There was a time, not too long ago because I really haven’t been a librarian for very long, when attending a library conference made me feel awful. I would sit in all these sessions and hear what these amazing librarians were doing for their community and I just felt not good enough. Hearing about the wonderful and innovative things that were happening in libraries around me should have galvanized me and spurred me on to good library programs.

Feeling jealous....

Feeling jealous….

But they didn’t. They made me inferior. I don’t know if I thought that I could never have interesting ideas, or that I couldn’t execute a program, or that I didn’t think we had the money or the librarian buy-in to do things, I don’t know. But I thought that presenting programs at conferences was something very successful amazing librarians did and I was just going to be an “in the trenches” librarian. I may not doing anything spectacular but I was still going to be good at my job. In a quiet sort of way.

I did programs like NELLS (aka library summer camp) and had a YALSA mentor to help me feel more confident. They helped tremendously but I managed to still feel that terrible mix of jealousy and self-contempt when I heard of other libraries’ great programs.
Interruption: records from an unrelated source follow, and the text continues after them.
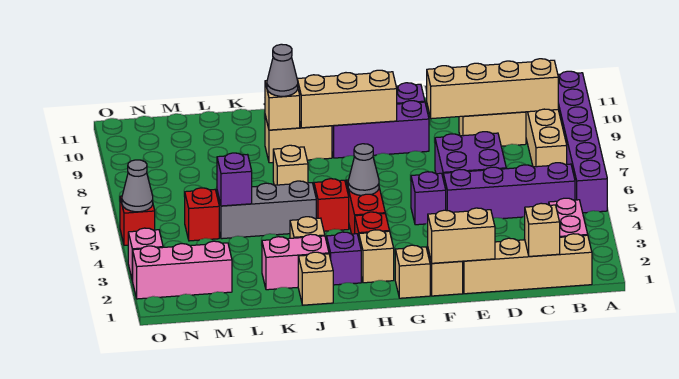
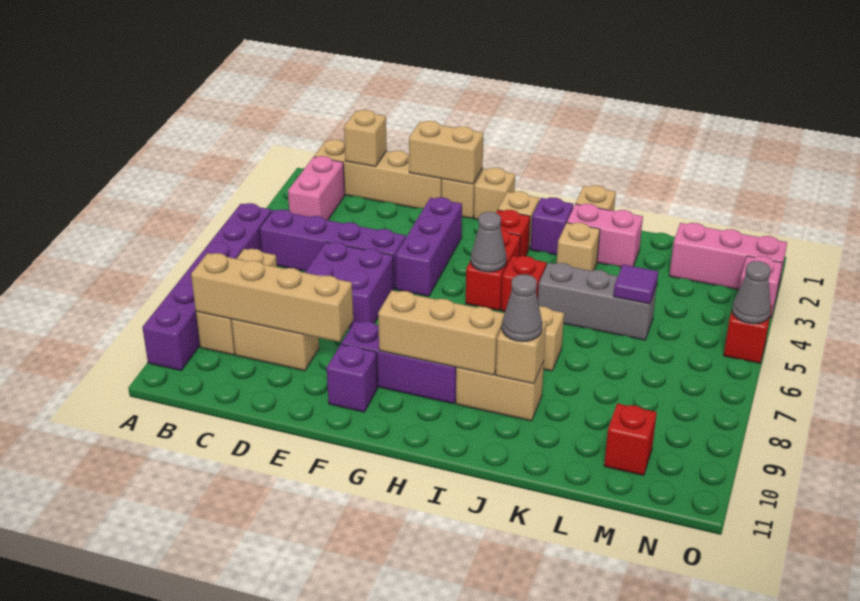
purple brick F5 level 1 -> purple brick F3:F5 level 1
purple brick L5 level 2 -> purple tile L5 level 2
red brick M5 level 1 -> red brick M10 level 1

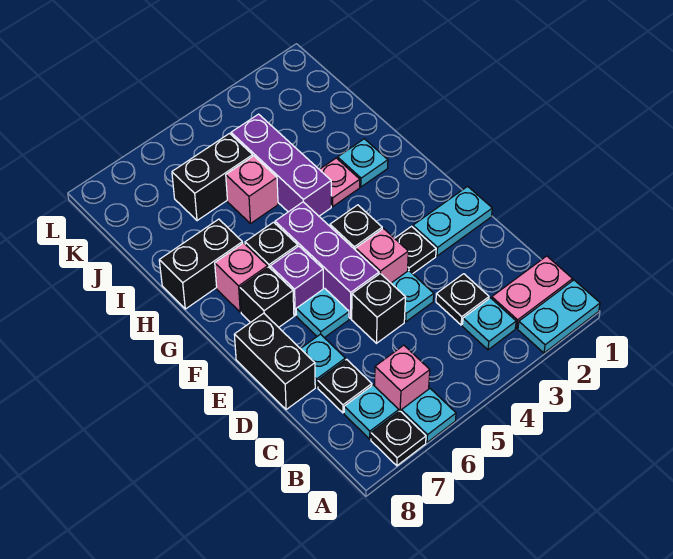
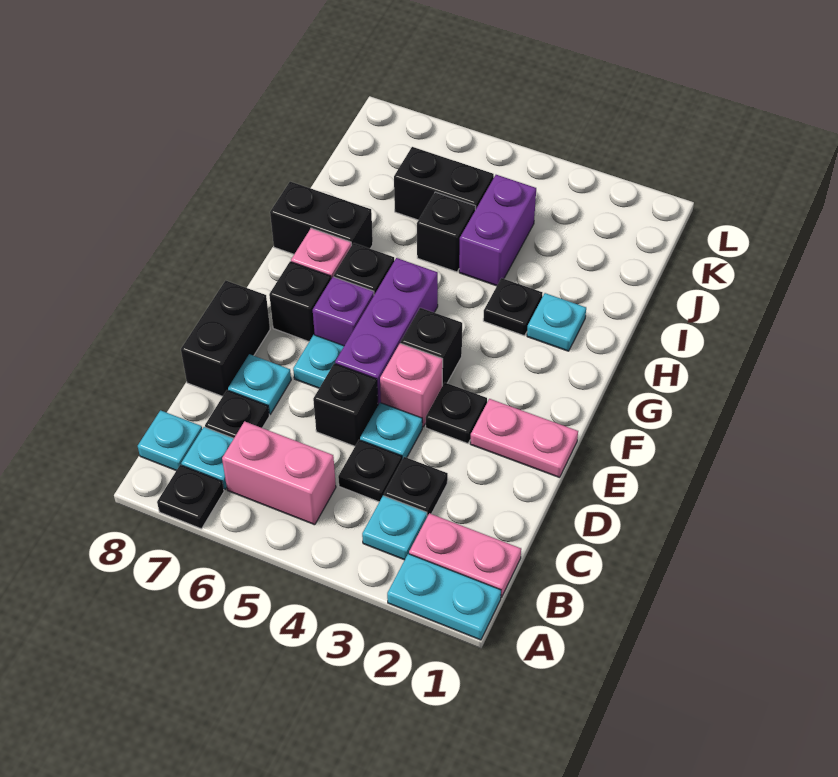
cyan plate A6 level 1 -> cyan plate B8 level 1
pink brick B6 level 1 -> pink brick B5:B6 level 1
none -> black plate C4 level 1
cyan plate E1:E2 level 1 -> pink plate E1:E2 level 1
pink plate H3 level 1 -> black plate H3 level 1
purple brick H4:J4 level 1 -> purple brick I4:J4 level 1
pink brick I5 level 1 -> black brick I5 level 1

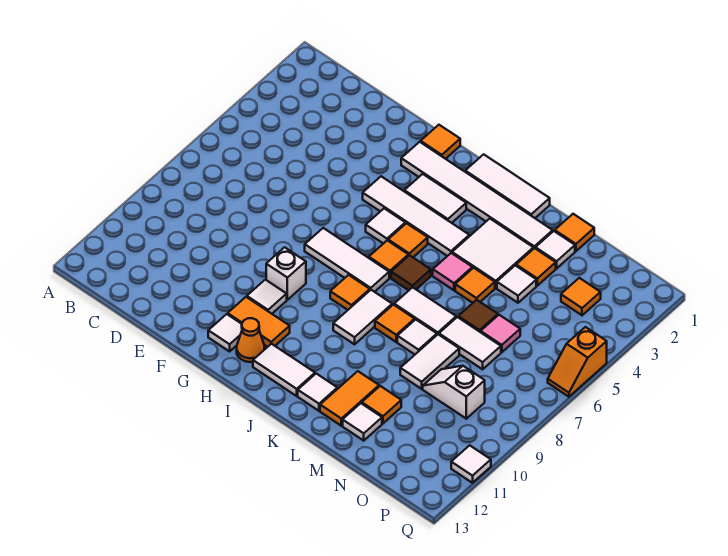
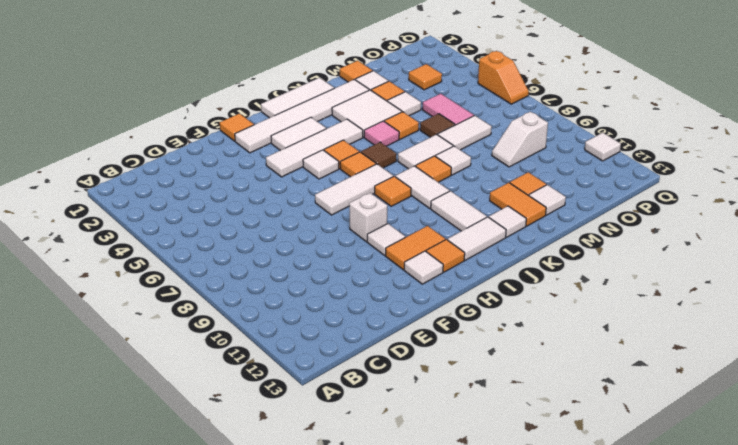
orange cone H12 level 1 -> orange tile H12 level 1
white tile M8:M9 level 1 -> white tile J10:J11 level 1
pink tile N6 level 1 -> pink tile N5:N6 level 1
Then this year I spent one day at the Massachusetts Library Conference where librarians were excited about their programs for one hour a week, self-directed staff learning, or a book bike, or awesome web tools like IFTTT that make some of our work more streamlined. The programs and speakers were great and I was excited to see them.
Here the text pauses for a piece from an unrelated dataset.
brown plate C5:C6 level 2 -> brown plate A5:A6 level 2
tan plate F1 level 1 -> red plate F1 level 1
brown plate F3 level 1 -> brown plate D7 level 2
Then I got home, went to work the next day, and told coworkers about the panels I attended. As I was talking to a friend, I realized I wasn’t feeling that sad, deep-in-the-pit-of-my-stomach-bad-feeling. I felt fine. Clare and I were coming off a very successful and well-loved Teen Poetry Contest and reception, and I had just done another library sponsored Pub Trivia. Our social media numbers were up, summer reading was planned, and a few teachers from one of the middle schools reached out to us (unheard of!) to collaborate on some programs. It’s not all successes: I’ve had a string of crafts in the teen room that have not been popular at all but that just makes me realize I’ve been lazy with my planning; we’re struggling with our summer volunteer programs but we know we’ll figure it out; and more road bumps along the way.

It’s not going perfectly, but I’m doing pretty well. And maybe someday I’ll present at a conference. Or not. But it doesn’t make it difference because I have some confidence in my job. And boy does it feel good.
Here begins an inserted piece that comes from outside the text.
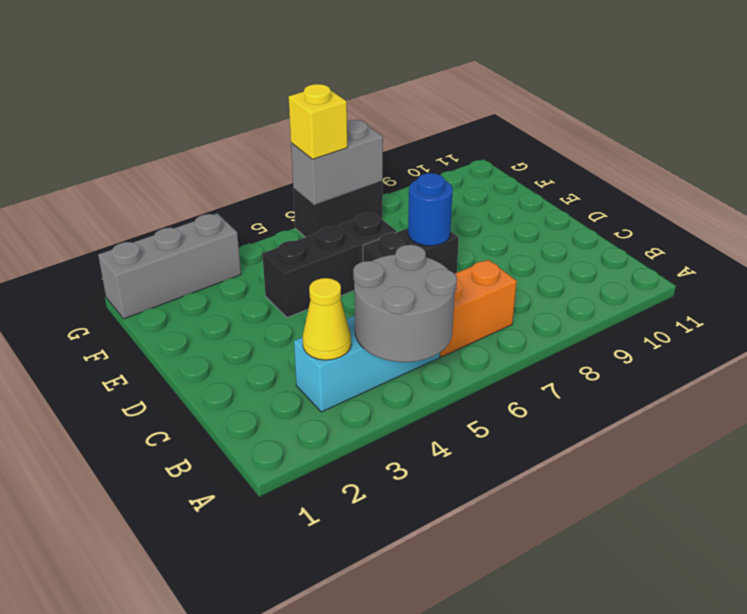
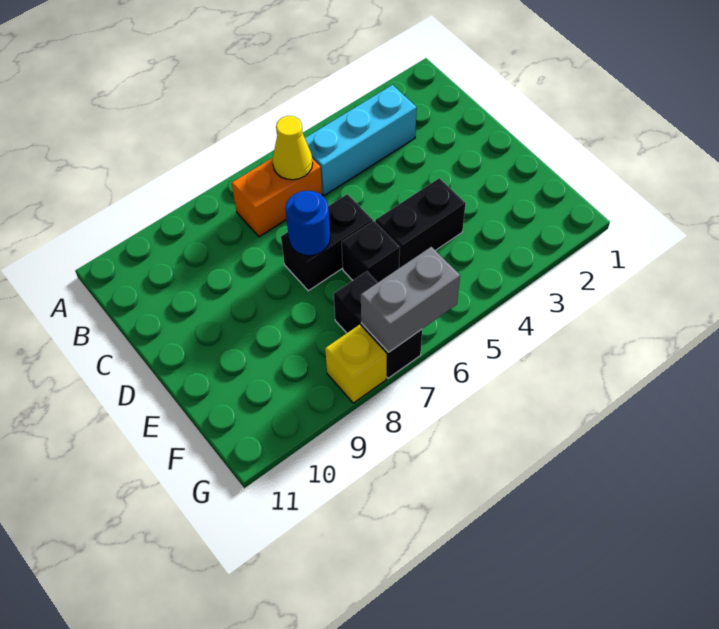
grey round brick A4:B5 level 2 -> none
yellow cone B3 level 2 -> yellow cone B6 level 2
grey brick G1:G3 level 1 -> none
black brick G6:G7 level 1 -> black brick F7:G7 level 1
yellow brick G6 level 3 -> yellow brick G8 level 1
And this cover is beautiful.

P.S. You should read Hausfrau. Get over your desire for “likeable” characters and read it. The writing is spectacular and the main character’s name is Anna. So that’s something. But really, it’s incredible. Anna makes really bad choices and yet manages to be interesting, sympathetic, and pitiful all at once.

P.P.S. I’ll mostly likely be applying to be the Hub manager and may be writing for Women Write About Comics, which I’m pretty excited about. Both of those things may affect my already dismal record of updating this blog, but I’ll keep you posted.